James Nicol, a geologist at the University of Aberdeen, disagreed with Geikie and Murchison’s descriptions of the region. In a paper in 1861, Nicol advocated a role for faulting, although not thrust faulting, which hadn’t been described yet. Nicol’s faults were steep, and featured prominently in the cross-sectional interpretations of his fieldwork.

In the late 1880s, Charles Lapworth got involved. He was a geologist at Mason Science College in Birmingham famous for first precisely delineating the boundary between the Ordovician and the Silurian using graptolites as index fossils. Lapworth suggested that the geology of the North West Highlands was far more interesting than a mere layer cake of anomalously metamorphosed layers. Lapworth’s detailed mapping of terrain around Loch Eriboll disproved suppositions stemming from Murchison’s model, and he benefitted from reading about other examples in the Alps and Appalachians of what are known today as fold-and-thrust belts. He suggested that movement along low-angle reverse faults, in which the fault plane is parallel to the bedding plane, had brought schists from east to west, overriding younger sedimentary strata. In other words, Lapworth invented the notion of thrust faults, and Eriboll is where he first deployed the mechanism to explain the North West Highlands’ peculiar geology. Lapworth noted that rocks along the fault plane were smeared out and ground down to make new highly foliated and fine-grained rock, which he called “mylonite.” Eriboll is the type locality for that gorgeous beast.

Getting around on foot is a great way to travel throughout the region, but take precautions, like tucking in pantlegs and raising your hands, to avoid ticks. Credit: Summer Brown. Getting around on foot is a great way to travel throughout the region, but take precautions, like tucking in pantlegs and raising your hands, to avoid ticks. Credit: Summer Brown.

Lapworth didn’t solve the structural conundrums of the North West Highlands, but his work was the catalyst that made Geikie decide the survey needed to take another, more thorough look at the area. Survey geologists John Horne and Benjamin Peach were dispatched to conduct fieldwork in the North West Highlands. The detailed mapping by Horne and Peach was key to unraveling the enigma once and for all, and thrust faulting was the crucial ingredient in their interpretation. They were the first to decisively delineate the Moine Thrust and its parallel counterparts.

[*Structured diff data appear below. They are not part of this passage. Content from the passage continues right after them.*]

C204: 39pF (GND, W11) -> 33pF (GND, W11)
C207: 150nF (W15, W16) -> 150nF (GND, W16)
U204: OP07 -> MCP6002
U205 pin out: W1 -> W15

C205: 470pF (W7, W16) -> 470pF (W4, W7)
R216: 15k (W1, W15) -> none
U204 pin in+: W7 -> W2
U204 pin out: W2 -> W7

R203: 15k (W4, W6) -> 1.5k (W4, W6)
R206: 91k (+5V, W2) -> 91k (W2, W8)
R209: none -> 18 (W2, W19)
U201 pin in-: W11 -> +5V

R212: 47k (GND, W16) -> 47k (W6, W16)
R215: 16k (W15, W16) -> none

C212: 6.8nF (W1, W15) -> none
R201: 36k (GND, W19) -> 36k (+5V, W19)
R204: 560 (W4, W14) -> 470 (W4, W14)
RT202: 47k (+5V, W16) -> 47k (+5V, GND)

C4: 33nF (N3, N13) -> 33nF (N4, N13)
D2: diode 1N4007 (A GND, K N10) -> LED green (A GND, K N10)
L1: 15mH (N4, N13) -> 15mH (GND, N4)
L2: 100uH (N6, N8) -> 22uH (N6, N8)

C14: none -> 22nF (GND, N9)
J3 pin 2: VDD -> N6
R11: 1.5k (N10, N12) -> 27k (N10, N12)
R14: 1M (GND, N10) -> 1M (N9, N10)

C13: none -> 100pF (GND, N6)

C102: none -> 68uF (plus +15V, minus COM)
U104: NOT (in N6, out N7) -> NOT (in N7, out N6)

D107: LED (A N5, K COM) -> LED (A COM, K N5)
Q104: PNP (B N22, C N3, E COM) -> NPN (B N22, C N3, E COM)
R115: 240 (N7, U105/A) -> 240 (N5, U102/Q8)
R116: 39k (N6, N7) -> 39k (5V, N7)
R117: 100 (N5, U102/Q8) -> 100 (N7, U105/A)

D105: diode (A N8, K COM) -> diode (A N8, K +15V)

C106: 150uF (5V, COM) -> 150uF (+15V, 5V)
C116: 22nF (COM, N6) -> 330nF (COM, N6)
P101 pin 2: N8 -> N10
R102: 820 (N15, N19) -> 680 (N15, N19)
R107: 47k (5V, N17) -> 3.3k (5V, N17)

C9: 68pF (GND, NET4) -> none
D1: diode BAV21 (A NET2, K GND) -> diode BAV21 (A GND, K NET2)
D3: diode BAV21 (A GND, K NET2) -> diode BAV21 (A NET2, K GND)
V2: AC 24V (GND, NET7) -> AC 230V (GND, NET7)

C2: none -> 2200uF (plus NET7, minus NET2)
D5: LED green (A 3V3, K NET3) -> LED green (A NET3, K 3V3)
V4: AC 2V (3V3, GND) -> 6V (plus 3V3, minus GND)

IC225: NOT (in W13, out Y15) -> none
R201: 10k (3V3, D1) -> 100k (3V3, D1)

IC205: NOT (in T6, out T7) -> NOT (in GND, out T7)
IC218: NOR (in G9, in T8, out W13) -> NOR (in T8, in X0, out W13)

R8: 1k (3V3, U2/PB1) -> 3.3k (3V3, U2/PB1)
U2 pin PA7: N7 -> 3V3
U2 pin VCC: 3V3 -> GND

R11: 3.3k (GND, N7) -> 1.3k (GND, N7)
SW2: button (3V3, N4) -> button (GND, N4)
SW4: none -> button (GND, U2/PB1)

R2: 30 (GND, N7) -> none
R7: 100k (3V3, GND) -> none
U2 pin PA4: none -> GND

Since the thrust-faulting framework was established by Peach and Horne, additional details have been added, and isotopic dating of injected igneous units has constrained the timing of deformation. Researchers today are even dating recrystallization within the mylonites to derive dates of fault movement. The Highlands remain a hotbed for geological research, as well as a training ground for the next generation of British geoscientists.
 

Getting There & Getting Around

Maps, GPS and a rental car are important for getting around the North West Highlands. Credit: all: Summer Brown. Maps, GPS and a rental car are important for getting around the North West Highlands. Credit: all: Summer Brown.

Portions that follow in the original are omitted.